3. Para pemilik rumah sewa menaikkan harga untuk mengganti kerugian ketika pandemik

Diego Cupolo dari media Al Monitor menulis analisa tentang masalah protes kenaikan harga sewa tempat tinggal yang dilakukan mahasiswa di beberapa kota di Turki tersebut. Menurutnya, kapasitas asrama mahasiswa di perkotaan di seluruh negeri, tidak cukup untuk mengakomodasi sebagian besar mahasiswa.
Selain itu, menurutnya Cupolo, dalam satu tahun terakhir, harga sewa rumah di Turki telah mengalami lonjakan sampai 55 persen.

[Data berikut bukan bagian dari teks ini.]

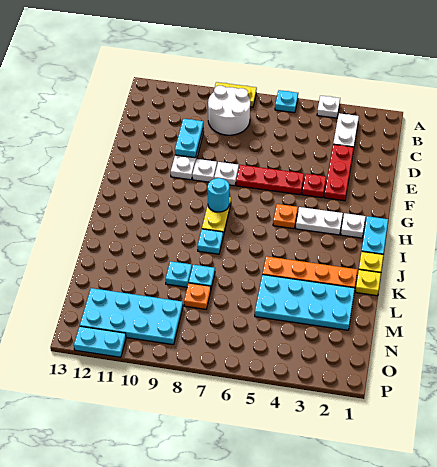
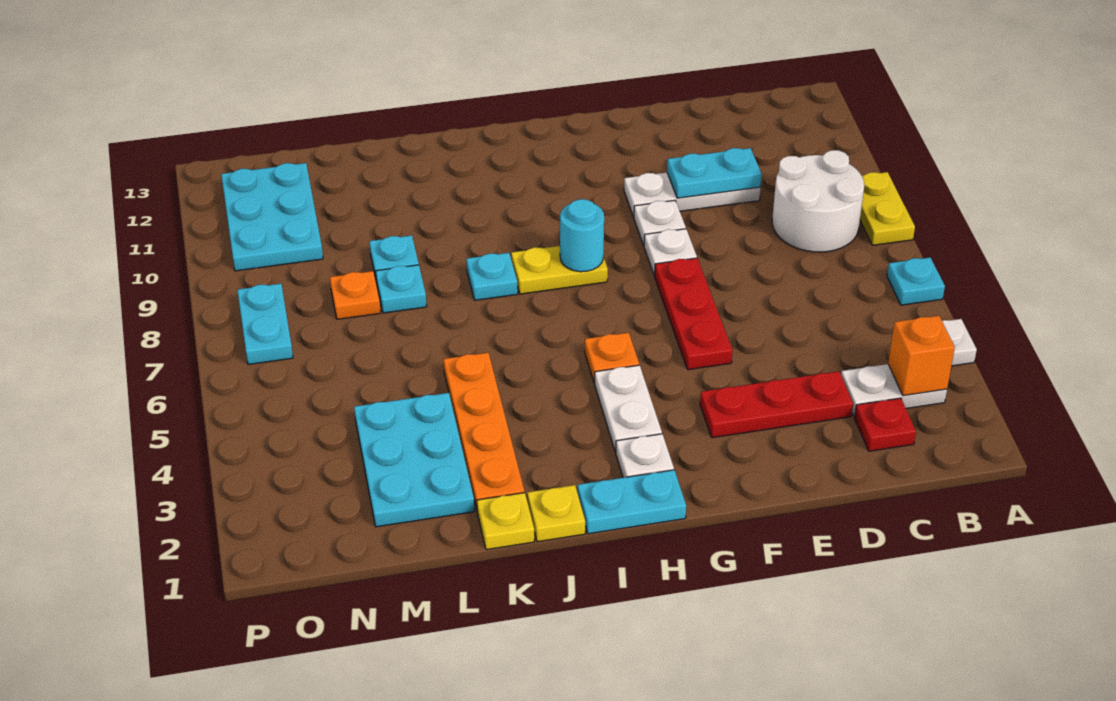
none -> orange brick B3 level 2
red plate F4 level 1 -> red plate C2 level 1
cyan plate L2:M5 level 1 -> cyan plate L2:M4 level 1
cyan plate N9:O12 level 1 -> cyan plate N10:O12 level 1
cyan plate P11:P12 level 1 -> cyan plate O7:O8 level 1

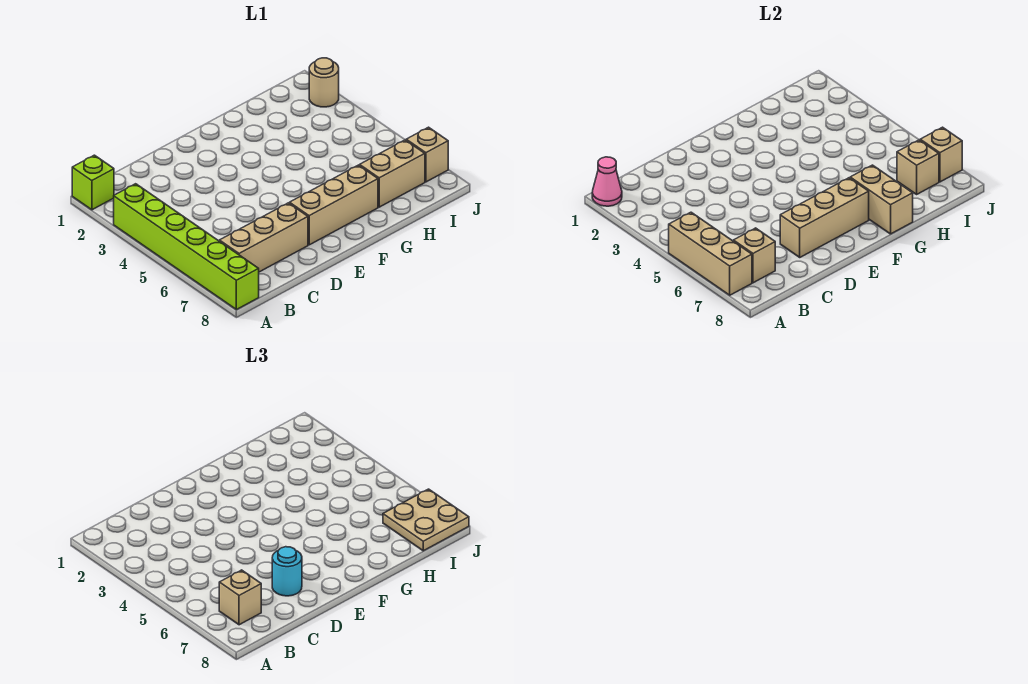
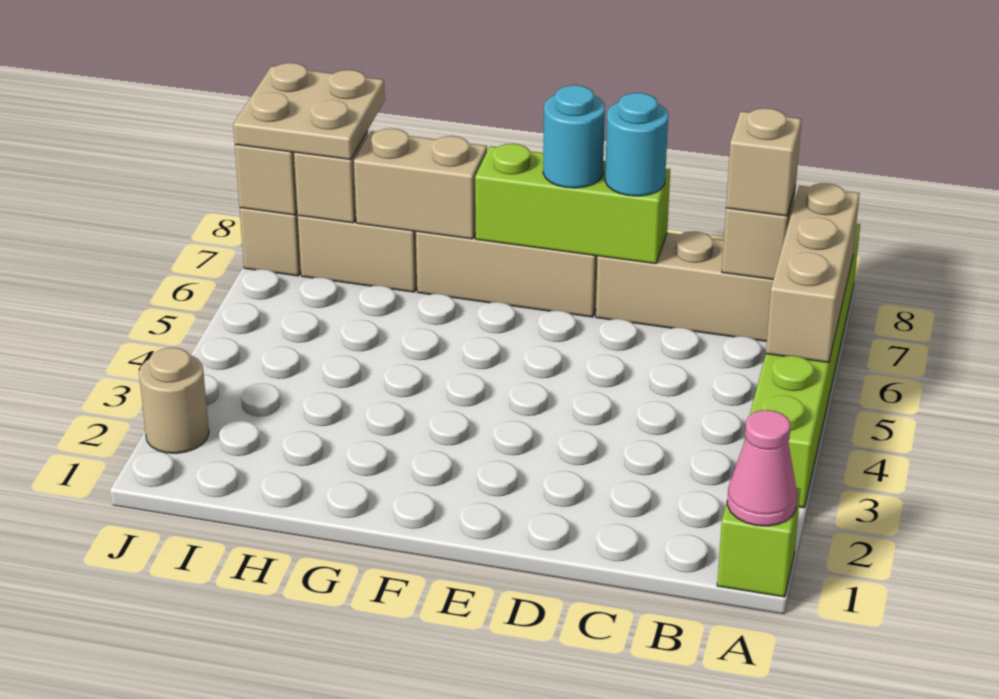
tan brick D7:F7 level 2 -> lime brick D7:F7 level 2
none -> cyan round brick E7 level 3
tan brick G7:G8 level 2 -> tan brick G7:H7 level 2

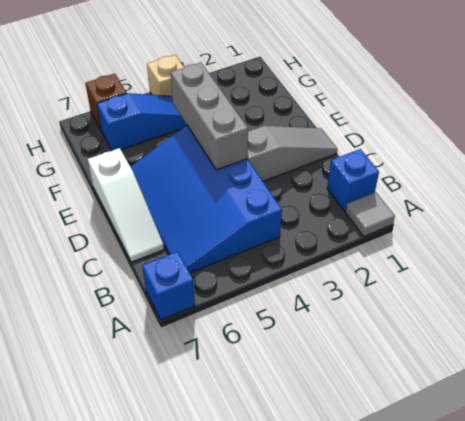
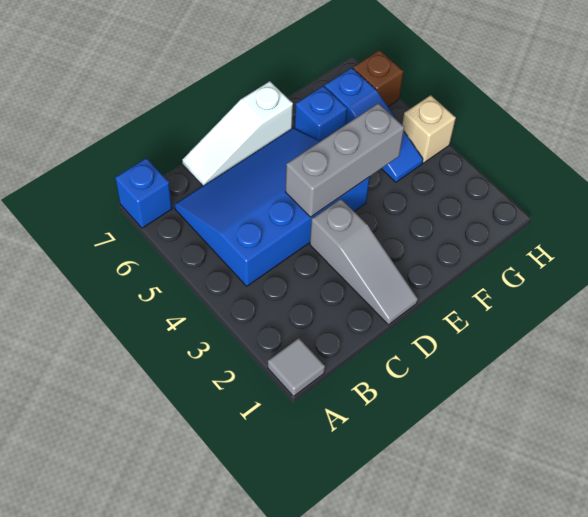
blue brick B1 level 1 -> blue brick F6 level 1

Dari pengakuan mahasiswa juga menyebutkan, bahwa para pemilik sewa tempat tinggal berusaha mengisi kerugian selama pandemik dengan menaikkan harga.
Seorang mahasiswa bernama Olcay Atik dari Bogazici University menjelaskan "hampir semua tempat sewa yang kami kunjungi berada dalam kondisi yang sangat buruk, mengerikan dan hampir semuanya (harus) disewa dengan harga yang tidak masuk akal."
Ketua Republican People's Party, oposisi utama pemerintah Presiden Erdogan yang bermama Kemal Kilicdaroglu juga turut mengkritik pemerintah.
Dalam salah satu unggahan media sosial, dia menulis yang ditujukan untuk Erdogan, "Aku sedang berpikir untuk mengubah istanamu menjadi universitas, tapi sekarang aku juga berpikir untuk mengubahnya menjadi asrama!”
Barisan oposisi pemerintah turut menyoroti kekurangan asrama mahasiwa. Menurut Muazzez Orhan-Isik, seorang wakil dari Partai Demokrat Rakyat, ada delapan juta mahasiswa di Turki, sementara unit asrama yang tersedia berjumlah kurang dari 800.000.